In that spirit, let me offer the following hard-headed, call a spade a spade, generally leftist take, which I hope avoids the pitfalls of automatic identification with the nationalism of either the state of Israel or its enemies.

Naturally, I think all of my assessments happen to correct. But unlike some people, I am willing to listen to other viewpoints, and even willing to be persuaded I am wrong if I hear a superior argument. Why else have a comments box?

(1) Yes, Israel does brutally oppress the Palestinians. Some of those sympathetic to Israel remain in denial on this score. Others adduce reasons why this should be the case, including of course Palestinian terrorism against Israelis. But this is the basic issue of right and wrong on which all else rests, and socialists can have no other starting point. Palestinians deserve human and democratic rights.

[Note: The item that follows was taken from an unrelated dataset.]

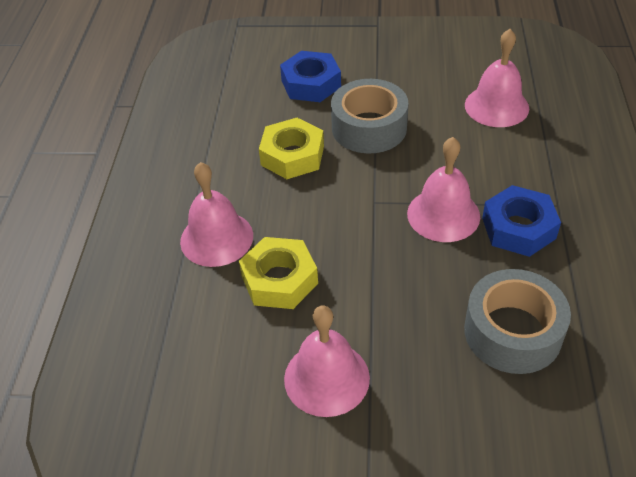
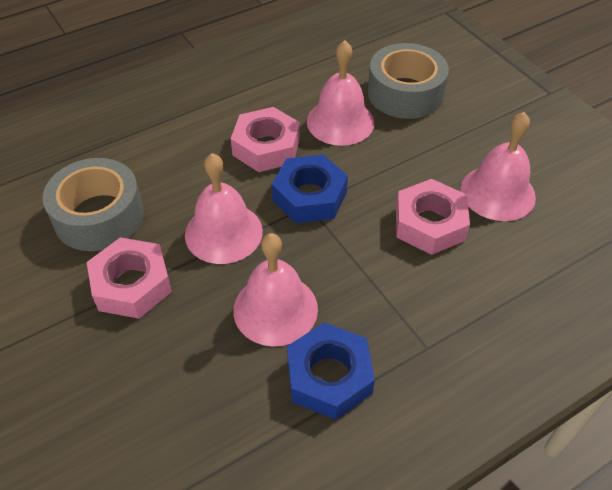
pink nut: 0 -> 3
yellow nut: 2 -> 0

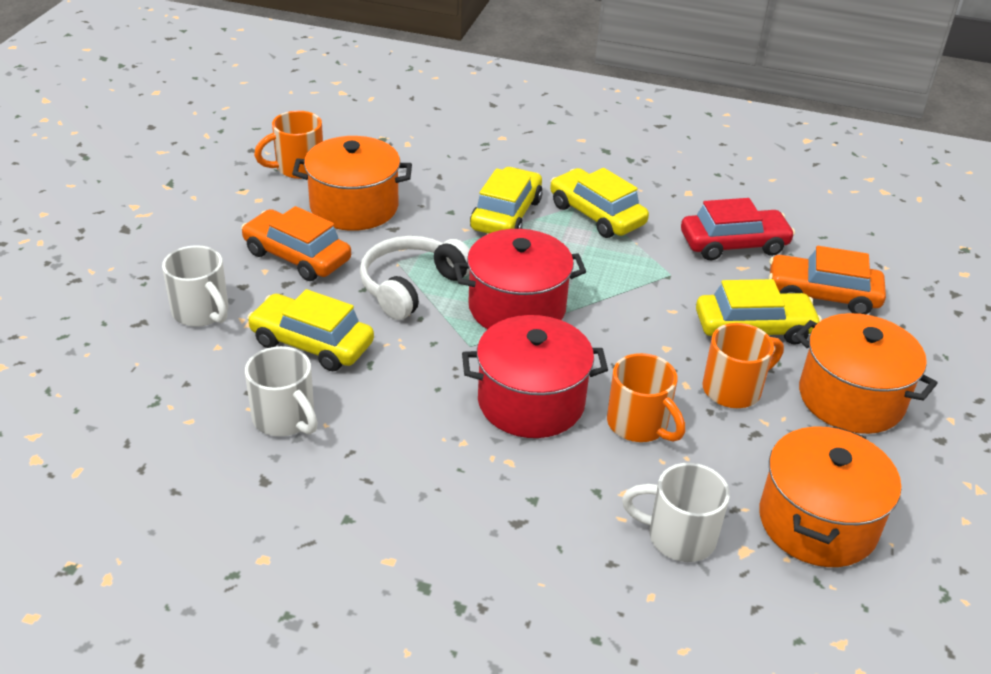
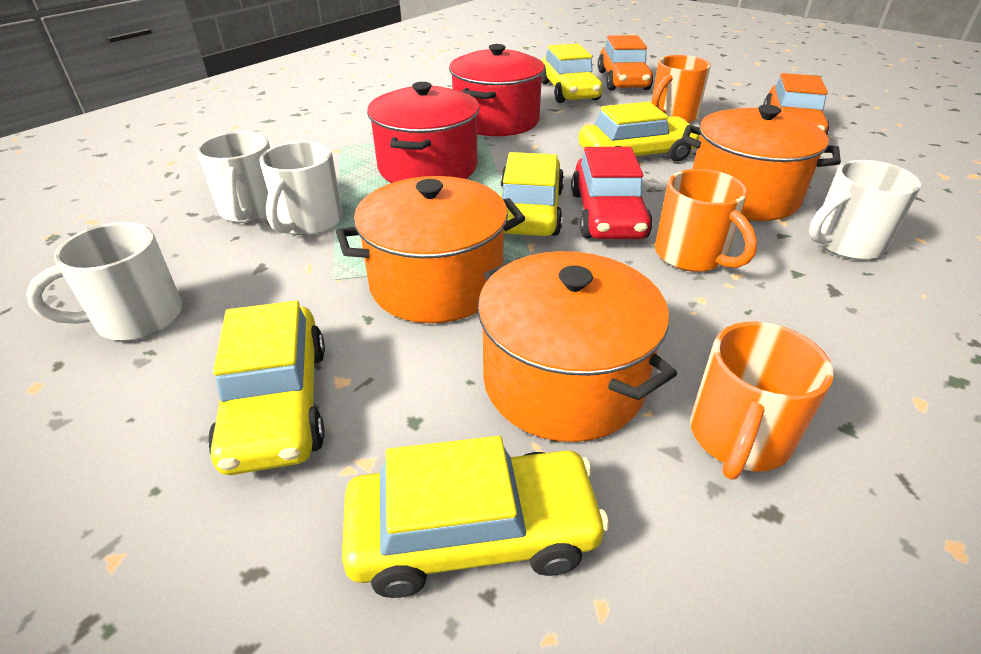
white headphones: 1 -> 0
white mug: 3 -> 4
yellow car: 4 -> 5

(2) Yes, other countries oppress national and ethnic minorities too. Turkey seeks mercilessly to crush the Kurds, China occupies Tibet. Insert your own list here. Consistency demands that Israel is not – as the often-repeated phrase has it – uniquely demonised. But it should not be uniquely soft-soaped, either. Socialists should not play favourites among ruling classes. We are against national oppression. End of chat.

(3) Israel exists. It has been there for over 60 years, and had a population of 7,282,000 as of May 2008. Whatever the sins of their forebears, these people have human and democratic rights too. Let’s leave counterfactual stuff as an agreeable parlour game for history buffs, eh?

(4) Yes, Israel does have extensive influence and support in Washington. There. Said it. So does that make me a closet believer in the Zionist Occupation Government theory? Hardly. The matter is well documented, not least by messrs Walt and Mearsheimer, two serious scholars patently not motivated by conspiracy theory. What’s more, other influential groups – neoconservatives and Christian Zionists – use their clout in ways that suit Israeli purposes.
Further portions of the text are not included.